Sources told the outlet that the information wasn’t currently public.

Bloomberg stated that Foxxcon, which makes much of Apple’s product in Zhengzhou at a facility dubbed “iPhone City” was said to have “struggled last year with chaos.”

The “chaos” for the company “drove home vulnerabilities in Apple’s supply chain and forced it to cut output estimates.”

Although Bloomberg declines to elaborate what the situation at iPhone City was about, a December 2022 article by Financial Times titled “Inside the COVID Revolt at the Zhengzhou ‘iPhone City’ Plant” explained that the facility suffered “more than a month of disruption” allegedly “triggered by a COVID-19 outbreak.”

Foxconn, a Taiwan-based company, was still “struggling to staff assembly lines” even after Xi Jinping relaxed “zero-COVID” after taking a third term as leader of the government last year.

The article said that “when Zhengzhou started registering Covid-19 infections in mid-October, Foxconn put its plant under ‘closed loop’ management, barring staff from leaving the site.

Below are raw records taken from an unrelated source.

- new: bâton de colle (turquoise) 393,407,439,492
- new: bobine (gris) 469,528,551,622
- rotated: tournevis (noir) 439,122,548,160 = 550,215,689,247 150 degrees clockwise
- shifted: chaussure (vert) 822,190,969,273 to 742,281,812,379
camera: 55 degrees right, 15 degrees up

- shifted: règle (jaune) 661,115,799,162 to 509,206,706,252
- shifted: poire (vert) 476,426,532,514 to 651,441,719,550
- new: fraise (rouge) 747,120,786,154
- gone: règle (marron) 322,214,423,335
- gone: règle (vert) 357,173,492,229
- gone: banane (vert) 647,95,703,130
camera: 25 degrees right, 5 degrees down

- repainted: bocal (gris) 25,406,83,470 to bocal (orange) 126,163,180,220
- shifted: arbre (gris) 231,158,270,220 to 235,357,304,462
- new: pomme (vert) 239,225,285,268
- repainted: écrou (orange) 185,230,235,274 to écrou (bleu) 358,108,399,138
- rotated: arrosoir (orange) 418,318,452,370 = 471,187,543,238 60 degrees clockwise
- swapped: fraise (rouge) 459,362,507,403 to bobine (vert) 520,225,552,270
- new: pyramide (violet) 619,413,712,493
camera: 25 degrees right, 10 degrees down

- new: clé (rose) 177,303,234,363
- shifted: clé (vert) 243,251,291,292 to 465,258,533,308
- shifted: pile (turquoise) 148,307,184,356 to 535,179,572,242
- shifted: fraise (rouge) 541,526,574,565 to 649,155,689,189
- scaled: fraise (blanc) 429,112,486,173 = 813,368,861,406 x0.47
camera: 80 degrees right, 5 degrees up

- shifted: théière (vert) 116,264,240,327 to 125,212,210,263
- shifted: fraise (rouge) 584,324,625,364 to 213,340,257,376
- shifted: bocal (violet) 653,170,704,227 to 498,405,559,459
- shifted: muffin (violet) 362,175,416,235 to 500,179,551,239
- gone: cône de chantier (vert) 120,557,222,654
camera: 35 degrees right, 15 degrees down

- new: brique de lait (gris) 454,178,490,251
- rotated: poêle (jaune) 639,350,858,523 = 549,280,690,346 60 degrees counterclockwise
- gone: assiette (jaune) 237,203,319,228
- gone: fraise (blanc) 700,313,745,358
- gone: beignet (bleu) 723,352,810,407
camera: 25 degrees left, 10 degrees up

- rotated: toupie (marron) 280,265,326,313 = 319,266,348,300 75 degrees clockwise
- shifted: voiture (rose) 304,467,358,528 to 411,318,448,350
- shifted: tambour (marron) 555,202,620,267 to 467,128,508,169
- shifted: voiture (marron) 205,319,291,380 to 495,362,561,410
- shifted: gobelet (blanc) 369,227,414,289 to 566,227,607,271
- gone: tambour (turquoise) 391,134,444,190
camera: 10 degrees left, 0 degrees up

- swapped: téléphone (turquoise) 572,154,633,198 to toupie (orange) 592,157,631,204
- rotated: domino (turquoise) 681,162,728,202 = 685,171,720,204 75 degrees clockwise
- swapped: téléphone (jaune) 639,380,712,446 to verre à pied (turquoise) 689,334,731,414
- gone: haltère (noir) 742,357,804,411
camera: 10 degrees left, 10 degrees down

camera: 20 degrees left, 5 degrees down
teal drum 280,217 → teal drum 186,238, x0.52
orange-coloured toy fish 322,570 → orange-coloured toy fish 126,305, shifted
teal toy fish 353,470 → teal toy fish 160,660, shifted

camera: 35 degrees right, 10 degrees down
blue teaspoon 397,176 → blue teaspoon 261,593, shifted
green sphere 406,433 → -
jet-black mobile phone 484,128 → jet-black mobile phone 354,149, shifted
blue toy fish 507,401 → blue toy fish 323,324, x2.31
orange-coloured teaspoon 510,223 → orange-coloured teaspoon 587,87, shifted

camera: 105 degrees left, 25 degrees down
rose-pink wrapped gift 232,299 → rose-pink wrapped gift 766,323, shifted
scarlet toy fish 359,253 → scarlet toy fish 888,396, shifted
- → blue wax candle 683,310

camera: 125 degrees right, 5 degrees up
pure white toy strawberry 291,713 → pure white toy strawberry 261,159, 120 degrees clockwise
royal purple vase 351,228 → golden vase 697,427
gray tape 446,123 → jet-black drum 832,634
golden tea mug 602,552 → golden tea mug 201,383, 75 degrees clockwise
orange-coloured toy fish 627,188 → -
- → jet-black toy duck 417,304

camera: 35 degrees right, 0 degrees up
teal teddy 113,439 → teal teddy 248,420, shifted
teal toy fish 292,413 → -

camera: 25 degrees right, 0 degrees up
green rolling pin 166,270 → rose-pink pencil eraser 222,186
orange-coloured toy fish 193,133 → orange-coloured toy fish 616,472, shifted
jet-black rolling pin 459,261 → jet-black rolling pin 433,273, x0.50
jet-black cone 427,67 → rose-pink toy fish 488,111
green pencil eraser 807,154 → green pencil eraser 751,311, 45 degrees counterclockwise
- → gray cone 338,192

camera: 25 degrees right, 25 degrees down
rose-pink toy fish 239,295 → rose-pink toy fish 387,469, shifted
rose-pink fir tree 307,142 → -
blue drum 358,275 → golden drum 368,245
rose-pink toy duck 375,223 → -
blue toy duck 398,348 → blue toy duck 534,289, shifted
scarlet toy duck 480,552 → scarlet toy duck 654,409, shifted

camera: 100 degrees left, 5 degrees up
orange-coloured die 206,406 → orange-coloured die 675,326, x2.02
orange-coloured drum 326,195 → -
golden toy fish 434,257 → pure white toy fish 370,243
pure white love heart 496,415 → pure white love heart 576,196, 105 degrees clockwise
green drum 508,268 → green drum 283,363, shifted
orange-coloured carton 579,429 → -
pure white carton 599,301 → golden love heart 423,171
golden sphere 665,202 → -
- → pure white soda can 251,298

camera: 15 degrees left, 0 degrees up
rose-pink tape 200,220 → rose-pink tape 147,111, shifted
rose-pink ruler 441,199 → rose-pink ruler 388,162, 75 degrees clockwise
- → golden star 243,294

But as infections started spreading inside the factory town, many workers fled the campus.”

“A person who has been conducting electronics supply chain audits in China for more than a decade” represented to FT that the cause of the problems at the factory was incited by Zero-COVID, but was rooted in “faultlines” that “were between the company, subcontractors and local government, and that’s been a problem over many years.”

The situation has proved a boon for India more than just in terms of creating manufacturing jobs and tax revenue. Apple announced on April 10 that the company will open its first retail stores in Mumbai and New Delhi on the 18th and 20th.

The openings will be personally presided over by CEO Tim Cook, Bloomberg reported in a second article.

The exodus away from China both reaches farther back and extends to more companies than Apple’s recent waves.

An October 2022 Financial Times article reported that a survey by the American Chamber of Commerce in Shanghai of 307 companies found that 20 percent were cutting back on investment, specifically citing the Party’s lockdown measures as a cause.

In January 2022, a spokesperson for the German Chamber of Commerce in Shanghai made headlines when he told Germany’s media that stretches of extended city-wide total lockdowns under the regime’s policy had disrupted the supply chain and led to widespread pessimism among his country’s industry operating in the mainland.

Bloomberg added in its article on the transfer of power from China to India that although representatives for Foxconn did not respond to requests for comment, that the company “plans to invest about $700 million on a plant in a southern state to make phone components and possibly iPhones.”

Forbes reported in March that Foxconn is planning to build the factory in Bengaluru, described as “India’s IT hub.” 

And while the factory will employ a staggering 100,000 people, Forbes notes that this is only one third the size of Foxconn’s Zhengzhou lockdown site.

Reuters also reported in March that Foxconn would create a second factory in the state of Telangana, producing another 100,000 jobs.

For both the Communist Party and the Chinese citizens who rely on outsourced production from international companies as a source of income, the developments are a dark omen. Bloomberg states that based on its analysis that dependence on Chinese manufacturing “could be reduced by 20-40% in most cases” as soon as 2030.

An April 5 article, also by Bloomberg, adds that not only is iPhone production moving to India, but Vietnam will start producing Airpods and Macs, Malaysia will produce Macs, and even countries as far west as Ireland where the iMac is already made will see an increase in production for a “range of simpler products.” 

Notably, the article stated that Apple had deployed what it internally calls “tiger teams” to “set up shop in suppliers’ factories in China and other countries” in order to “assemble more extensive lists of backup suppliers for every component, right down to screws and plastic inserts.”

In September 2021, U.S. banking cornerstone JP Morgan told clients in a note that Apple is expected to move no less than a quarter of its total production from China to India as soon as 2025, Techcrunch reported.